Zakk Wylde’s life-story is the stuff Hollywood screenwriters dream of writing. Zakk Wylde went from being an unknown local musician to metal God, Ozzy Osbourne’s lead axe-slinger. Along the way, he managed to start Black Label Society, one of the most hard-rocking bands to ever blast out of a set of speakers. BLS’s seventh release MAFIA is the ultimate and finest testament to Wylde’s musical virtuosity.

Wylde’s tale begins at the age of eight when he quit his regimented piano lessons. The curriculum of playing “Mary Had A Little Lamb” over and over again just didn’t suit him. Instead of nursery rhymes, he sat down and taught himself the “Crocodile Rock.” As he entered high school, the kid who now only wanted to play line-backer on the football team realized he was too small for the position. Zakk Wylde, unlike many his age, took his lemon and made a shit-load of lemonade.

 

“I was at my coach’s house one day and saw a Les Paul on the wall. My coach’s son picked it up and began playing,” Wylde explains. “It was mind blowing to see someone do it in front of me. I was like ‘Holy Christ!’ I went home and practiced ten to twelve hours a day from the minute I got home from school to the minute I went to bed.”

Fortunately for all lovers of rock, the little guy from Jersey never stopped playing the thing. Upon graduating, Wylde saved up enough money to buy a Gibson Les Paul Custom (this guitar now resides in the Rock ‘n’ Roll Hall of Fame) and began gigging around Jersey.

Screenwriters pay attention: Wylde was shredding a club up one night in 1986 with his band Stone Henge, when a rock photographer offered to pass along a tape of him to Ozzy Osbourne and his manager-wife Sharon. Osbourne had recently lost his lead guitarist Randy Rhoads in a plane crash.

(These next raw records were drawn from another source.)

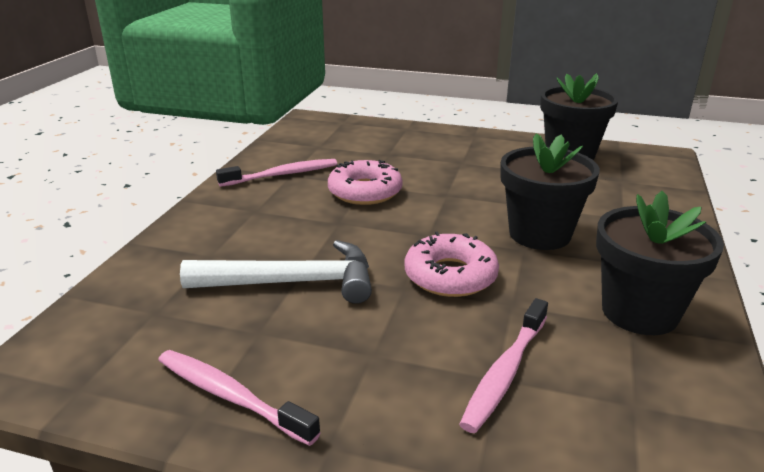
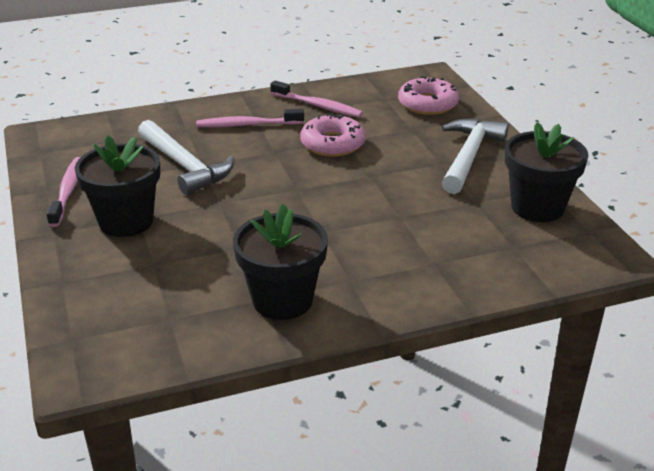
camera: 55 degrees right, 5 degrees up
(450, 276) = (251, 214): pink donut -> pink donut (427, 104)
(464, 150) = (469, 156): none -> white hammer
(505, 372) = (161, 265): pink toothbrush -> pink toothbrush (248, 125)
(539, 234) = (353, 232): black flower pot -> black flower pot (126, 221)

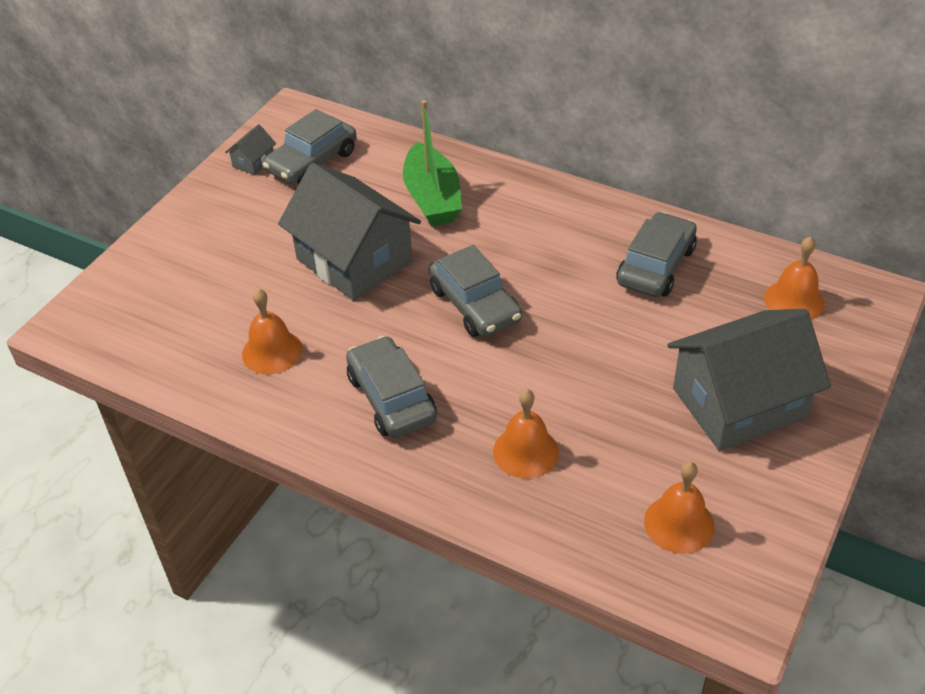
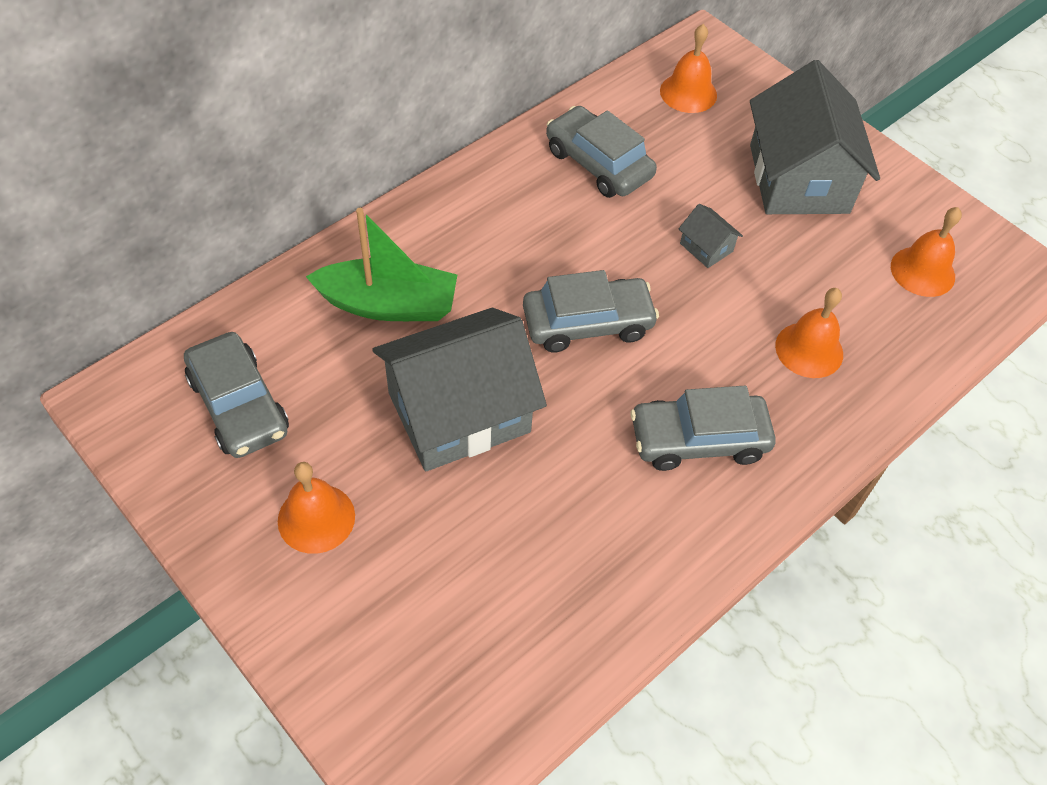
camera: 75 degrees left, 10 degrees up
(253, 162) = (195, 473): grey house -> grey house (706, 247)
(272, 351) = (579, 539): orange bell -> orange bell (316, 518)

“I thought this guy’s out of his mind,” he says boisterously of the photographers’ offer. “But I was working at a gas station, so what did I have to lose? I was a huge Black Sabbath, Randy Rhoads and Ozzy fan so I sent them a tape demoing a couple of solos,” Zakk recounts with a huge grin. “Next thing I know I get a call from Sharon at my mom and dad’s house and was flown out to England and began writing with Ozzy! I was nineteen! It was fuckin’ nuts man!”

 

Zakk went on to co-write some of Ozzy’s best-selling and multi-platinum albums, including NO REST FOR THE WICKED, NO MORE TEARS and OZZMOSIS. He toured all around the world with Ozzy, playing his signature bulls-eye Les Paul, in
front of huge crowds and became a ferociously praised and accomplished musician, as well as one of the most widely known guitarists in the metal kingdom. In 2003, Guitar Player Magazine voted Zakk one of the Greatest Guitarist EVER. The hard-living axe-wielder has also won Guitar World’s “MVP” award numerous times and was recently voted by the magazine’s readers the biggest “Contemporary Metal Icon” alive.

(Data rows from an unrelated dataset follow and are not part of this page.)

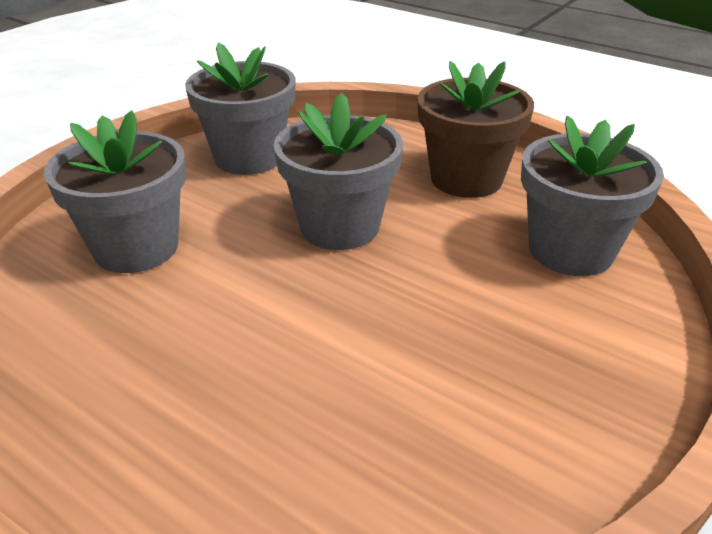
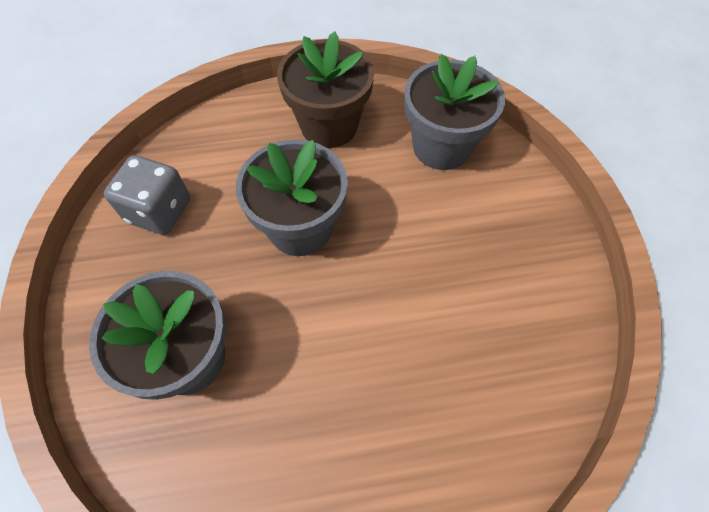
camera: 45 degrees left, 25 degrees up
(249, 158) = (159, 211): grey flower pot -> grey dice

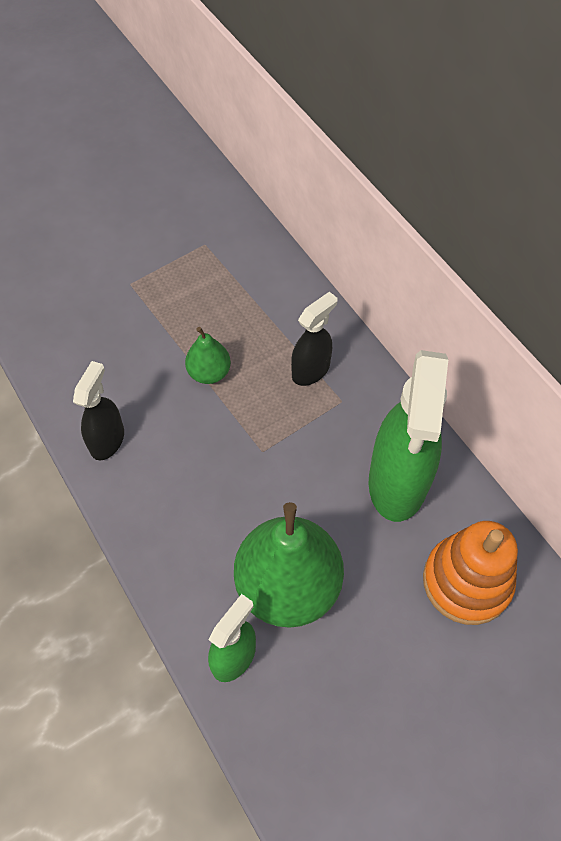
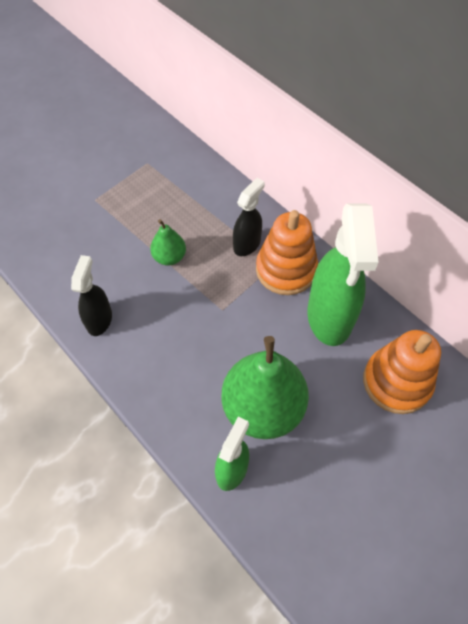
camera: 10 degrees left, 0 degrees up
(354, 411) = (286, 270): none -> orange stacking toy

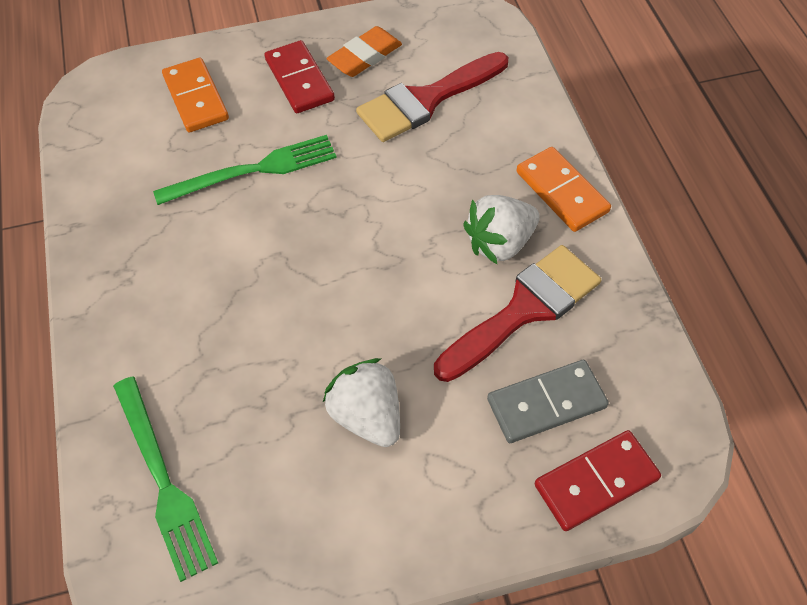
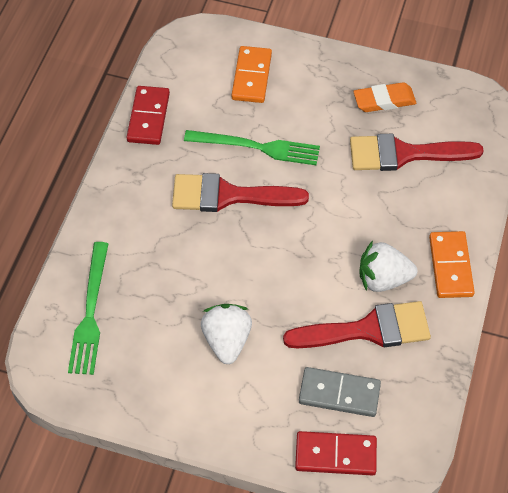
camera: 30 degrees right, 0 degrees up
(255, 241) = (229, 195): none -> red brush
(299, 80) = (328, 96): red domino -> red domino (148, 117)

In 1994, the guitar magazine cover star formed the southern-fried Pride & Glory. The kick-ass power-trio released a self-titled album before hanging it up. Four years later Zakk released his first and only solo album, BOOK OF SHADOWS. The album was a glimpse of what was soon to come: Black Label Society.

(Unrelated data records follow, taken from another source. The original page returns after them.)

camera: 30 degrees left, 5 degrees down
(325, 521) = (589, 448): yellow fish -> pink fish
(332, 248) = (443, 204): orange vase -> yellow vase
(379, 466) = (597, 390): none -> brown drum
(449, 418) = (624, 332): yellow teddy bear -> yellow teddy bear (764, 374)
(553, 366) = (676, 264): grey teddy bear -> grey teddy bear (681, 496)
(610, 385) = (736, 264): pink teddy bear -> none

BLS (as they are also known) is how Zakk gets his rocks off when he’s not roaming around the globe with Ozzy. The band, as Zakk likes to say, is “pure fuckin’ brewtality!” and he’s not kidding. Black Label is rowdy, aggressive head-banging metal in its finest and most true form. After five studio releases, one live album and one DVD, BLS has sold in excess of a million records. As a result, branches of fans have formed all over the world, (known as Black Label Chapters); they exist solely to get together and rock out with the Society! “The chapters are a bunch of buddies hooking up together and hanging out. It’s like two Yankees fans running into each other in Seattle. They’ll slap each other on the back and say ‘I’m Joe, wanna get a drink?’” Wylde proudly explains. To all the BLS chapter members out there Wylde has one message: “Stay strong, brothers, and keep on bleeding Black fuckin’ Label!”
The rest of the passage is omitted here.